Batch effects represent a major confounder in genomic diagnostics. In copy number variant (CNV) detection from NGS, many algorithms compare read depth between test samples and a reference sample, assuming they are process-matched. When this assumption is violated, with causes ranging from reagent lot changes to multi-site processing, the reference becomes inappropriate, introducing false CNV calls or masking true pathogenic variants. Detecting such heterogeneity before downstream analysis is critical for reliable clinical interpretation. Existing batch effect detection methods either cluster samples based on raw features, risking conflation of biological signal with technical variation, or require known batch labels that are frequently unavailable. We introduce a method that addresses both limitations by clustering samples according to their Bayesian model evidence. The central insight is that evidence quantifies compatibility between data and model assumptions, technical artifacts violate assumptions and reduce evidence, whereas biological variation, including CNV status, is anticipated by the model and yields high evidence. This asymmetry provides a discriminative signal that separates batch effects from biology. We formalize heterogeneity detection as a likelihood ratio test for mixture structure in evidence space, using parametric bootstrap calibration to ensure conservative false positive rates. We validate our approach on synthetic data demonstrating proper Type I error control, three clinical targeted sequencing panels (liquid biopsy, BRCA, and thalassemia) exhibiting distinct batch effect mechanisms, and mouse electrophysiology recordings demonstrating cross-modality generalization. Our method achieves superior clustering accuracy compared to standard correlation-based and dimensionality-reduction approaches while maintaining the conservativeness required for clinical usage.

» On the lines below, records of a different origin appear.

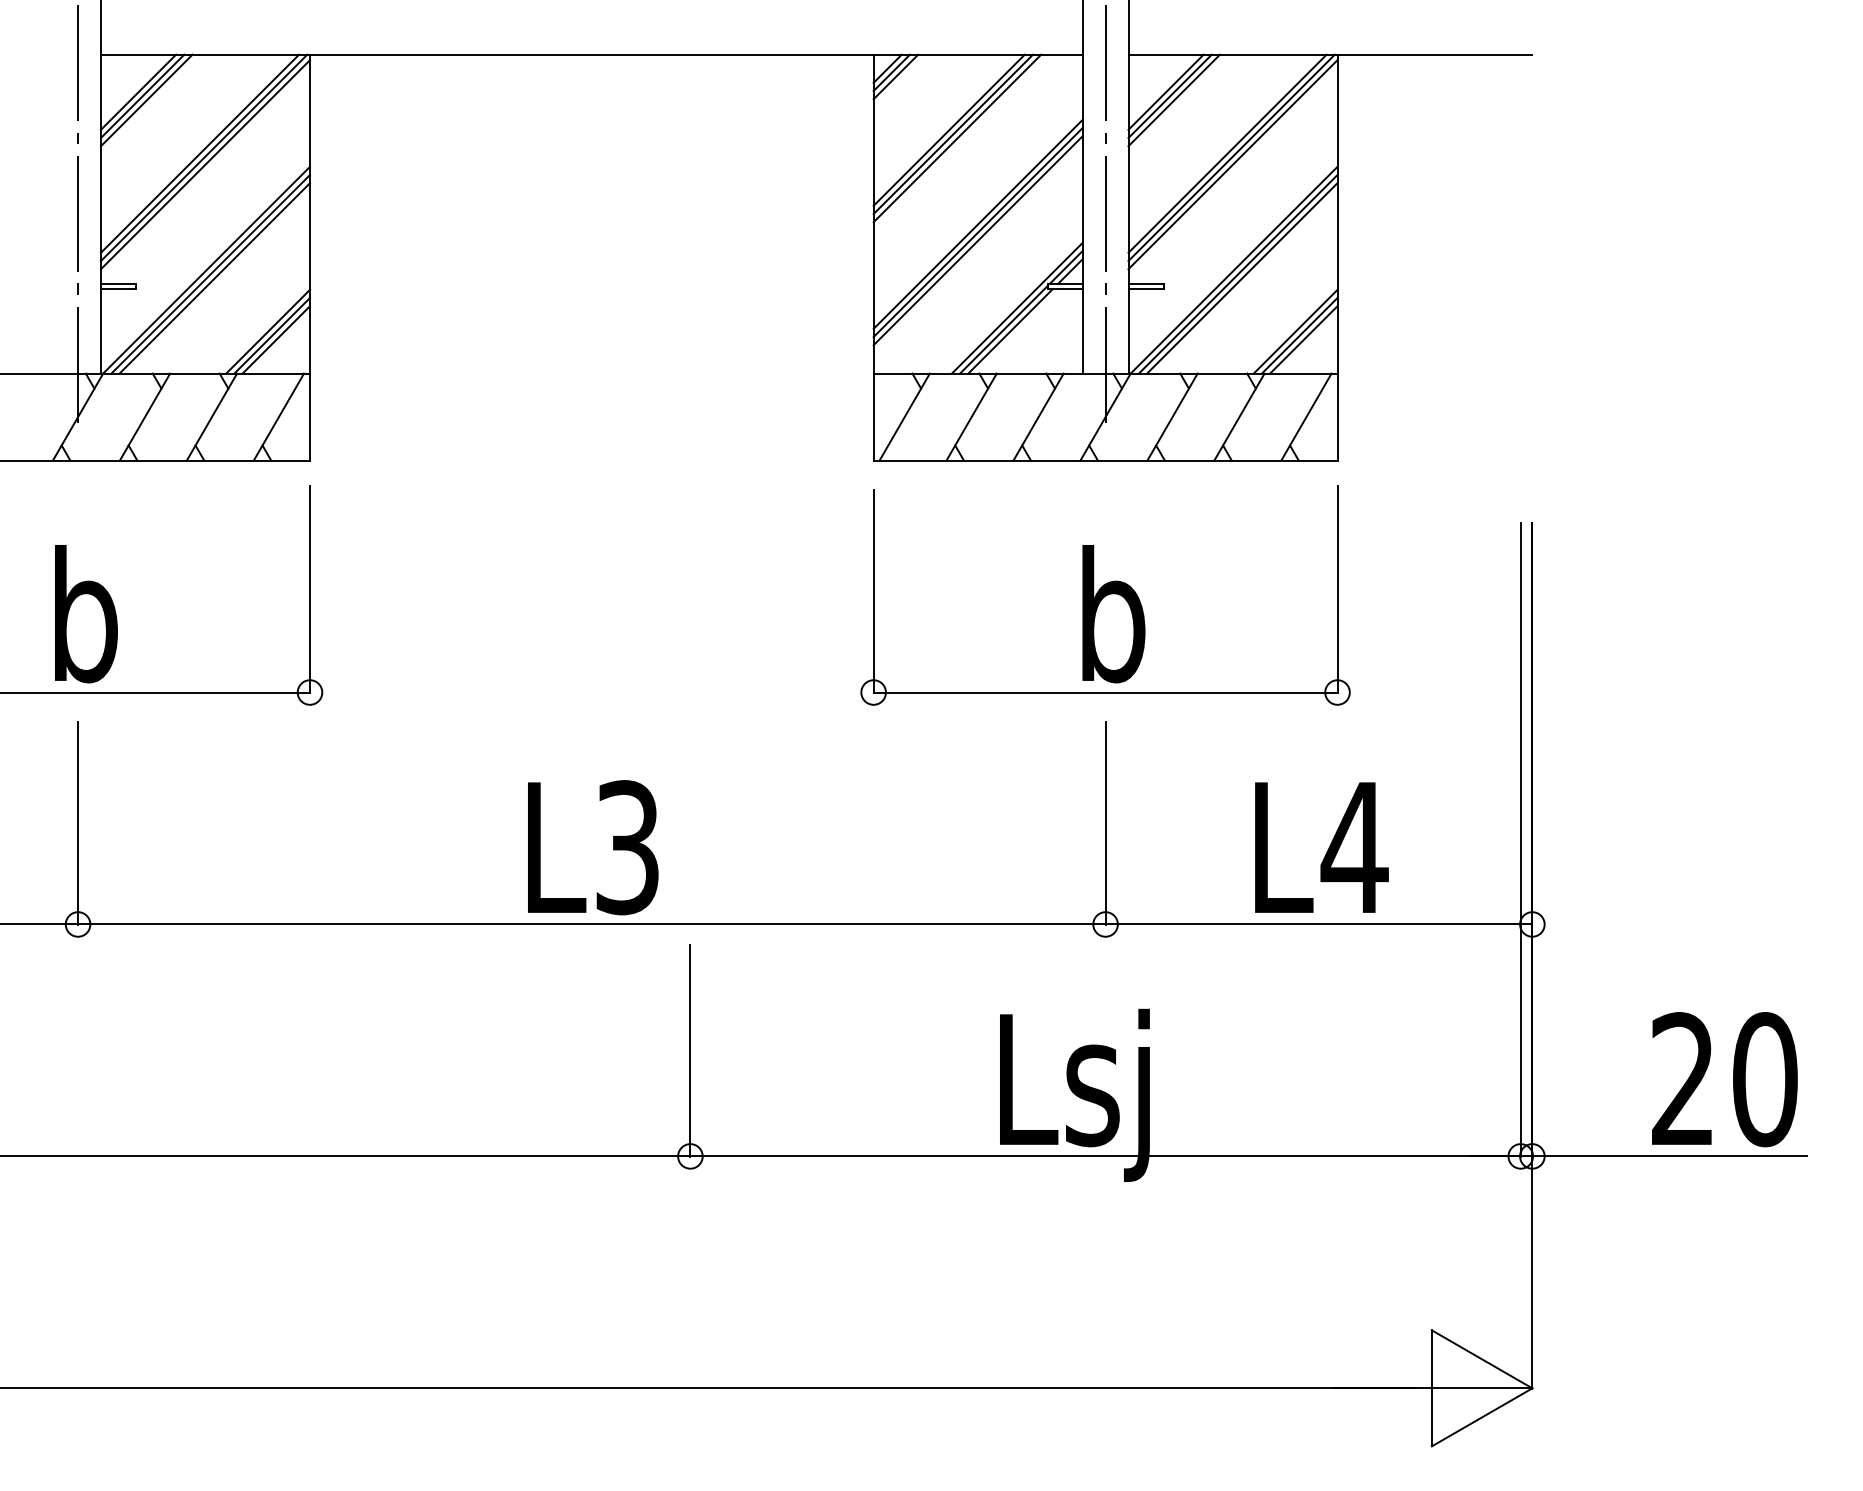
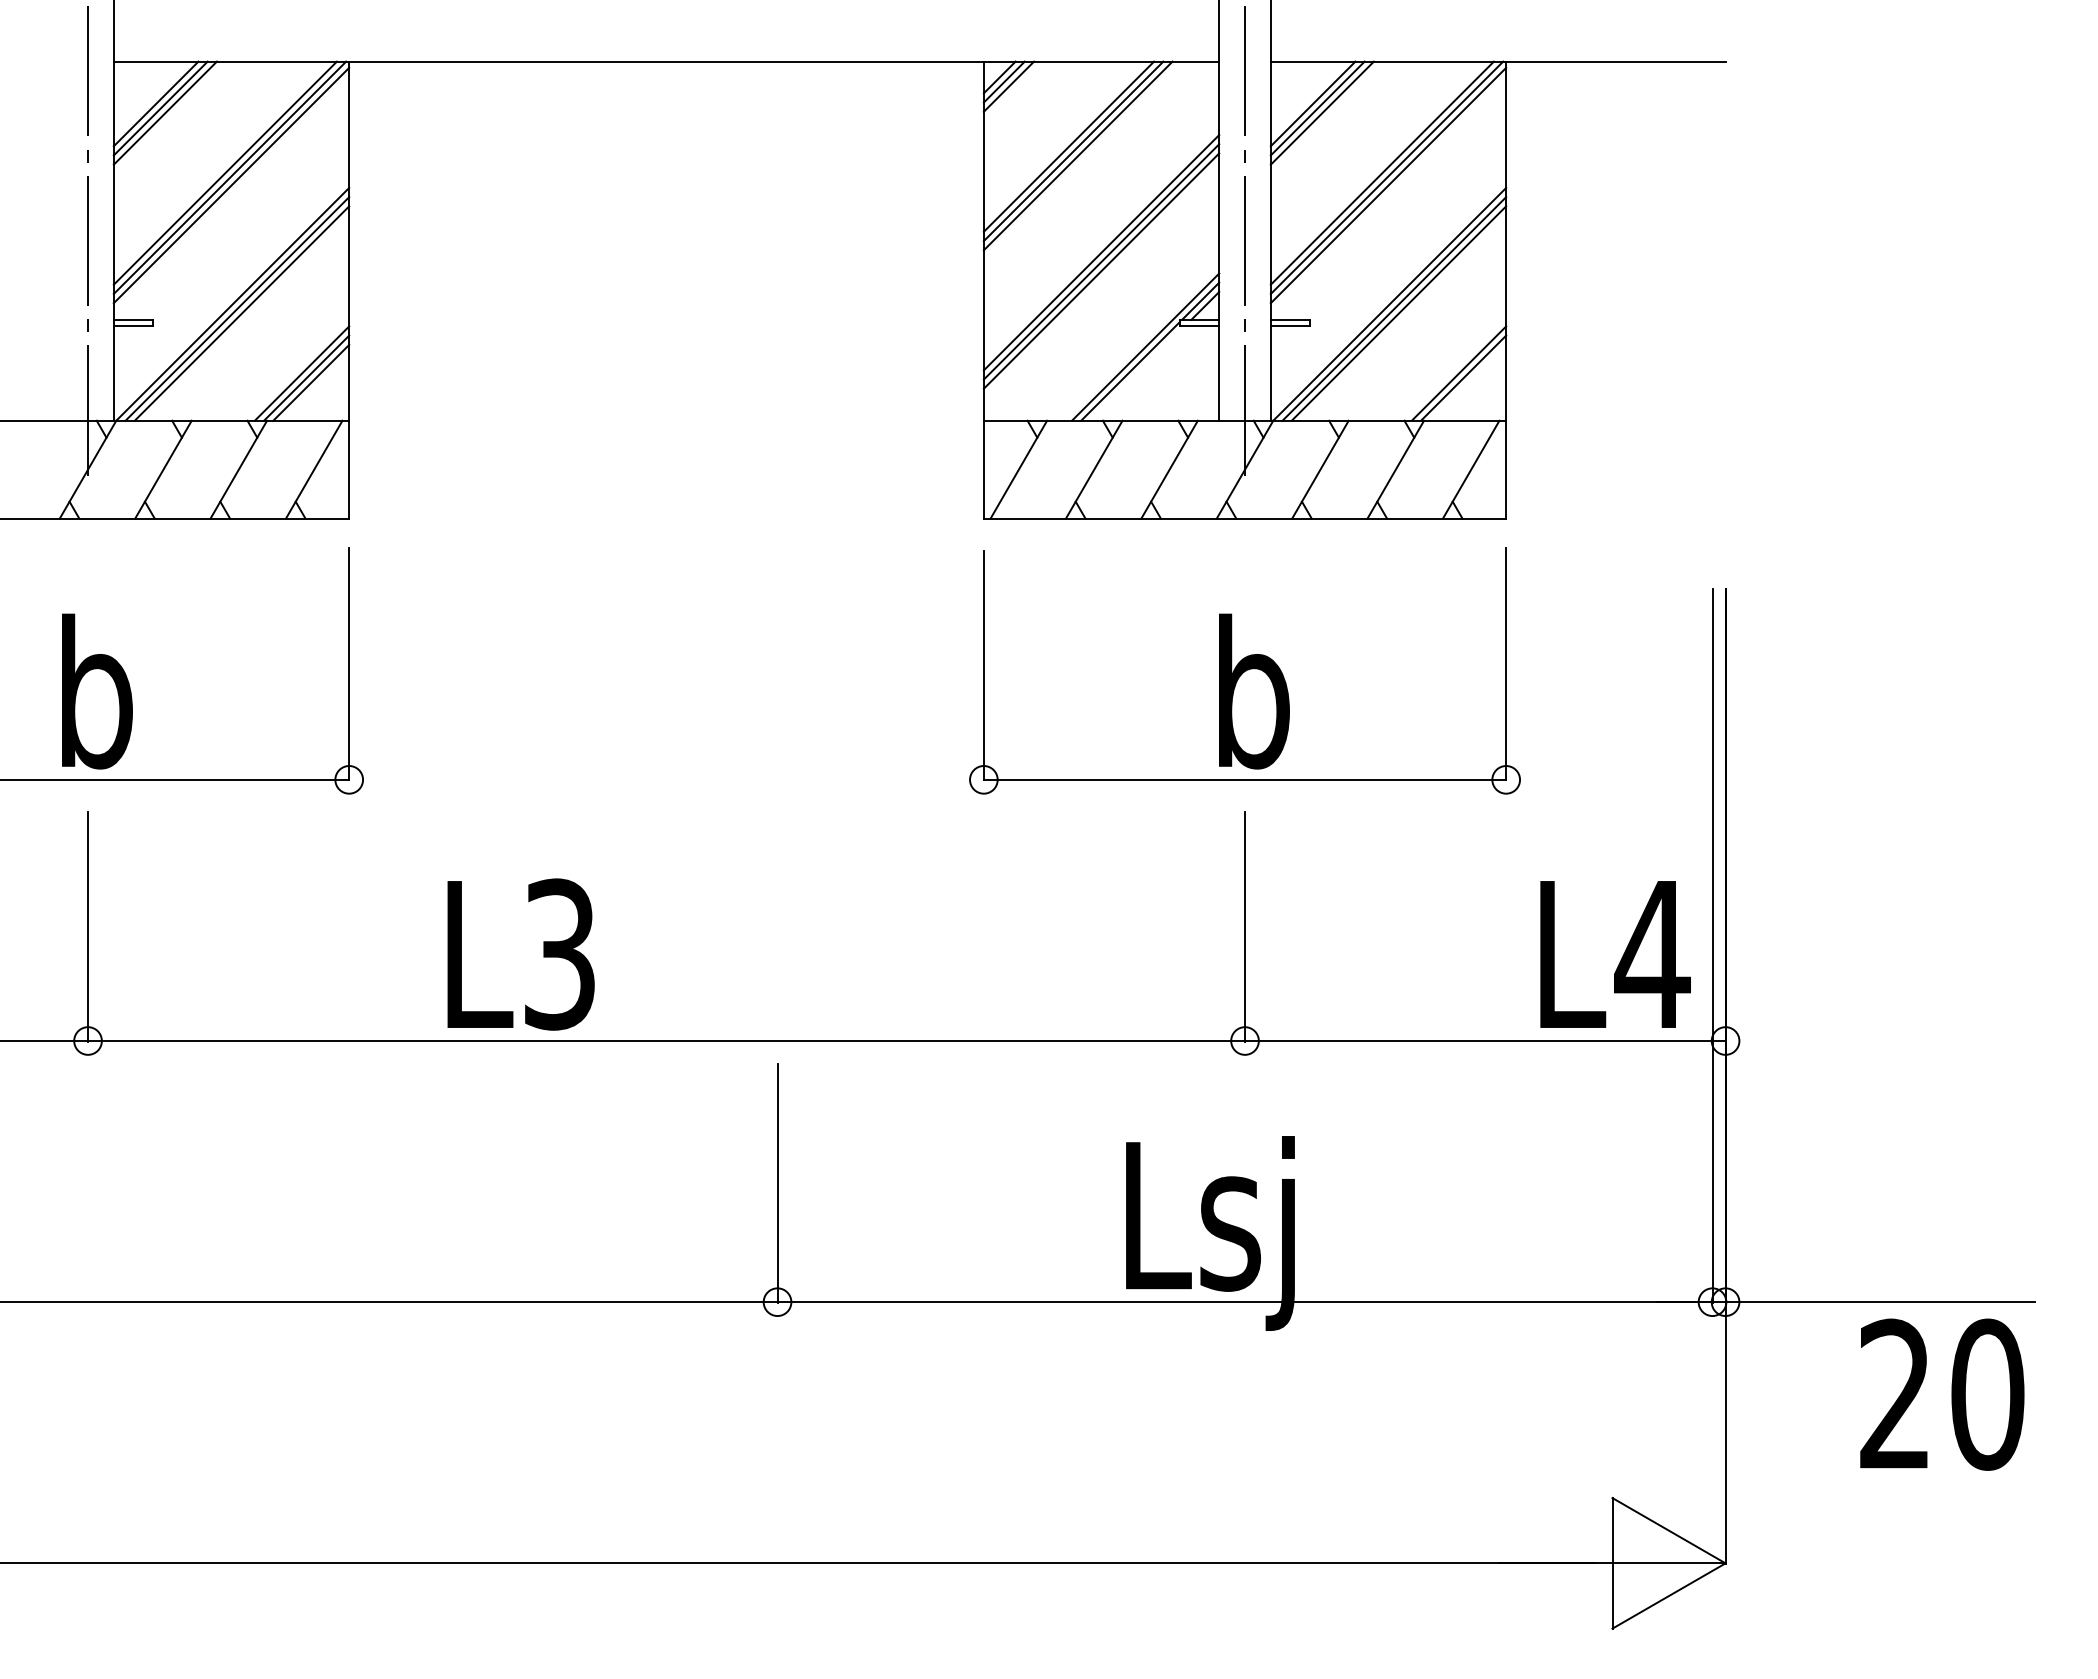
line: (1010, 330) -> (1137, 372), removed
line: (1304, 339) -> (1468, 382), removed
text: (592, 847) -> (520, 954), moved
text: (1321, 847) -> (1615, 954), moved
text: (1725, 1079) -> (1942, 1394), moved

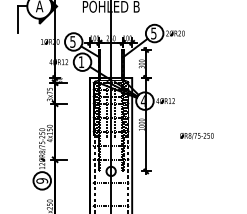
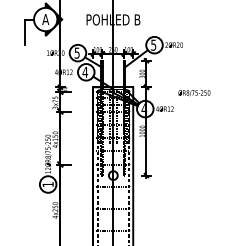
text: (81, 61) -> (85, 71), 1 -> 4
text: (196, 136) -> (194, 93), moved
text: (41, 180) -> (47, 184), 9 -> 1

翻译：批次效应是基因组诊断中的一个主要混杂因素。在基于NGS的拷贝数变异检测中，许多算法通过比较测试样本与参照样本的测序深度进行操作，其前提假设是两者经过流程匹配。当该假设被违反时（原因包括试剂批次更换或多中心处理等），参照样本将不再适用，从而导致假阳性CNV检出或掩盖真实致病性变异。在下游分析前检测此类异质性对于可靠的临床解读至关重要。现有批次效应检测方法要么基于原始特征对样本进行聚类（存在生物学信号与技术变异混淆的风险），要么需要通常无法获取的已知批次标签。我们提出了一种新方法，通过根据样本的贝叶斯模型证据进行聚类来同时解决这两个局限。其核心洞见在于：证据量化了数据与模型假设的兼容性——技术伪影会违反假设并降低证据值，而包括CNV状态在内的生物学变异已被模型预期且会产生高证据值。这种不对称性提供了区分批次效应与生物学信号的判别性特征。我们将异质性检测形式化为证据空间中混合结构的似然比检验，并采用参数化自助法校准以确保保守的假阳性率。我们在合成数据（证明其具备正确的I类错误控制能力）、三个呈现不同批次效应机制的临床靶向测序panel（液体活检、BRCA和地中海贫血）以及展示跨模态泛化能力的小鼠电生理记录数据上验证了本方法。与基于标准相关性和降维的方法相比，我们的方法在保持临床使用所需保守性的同时，实现了更优的聚类精度。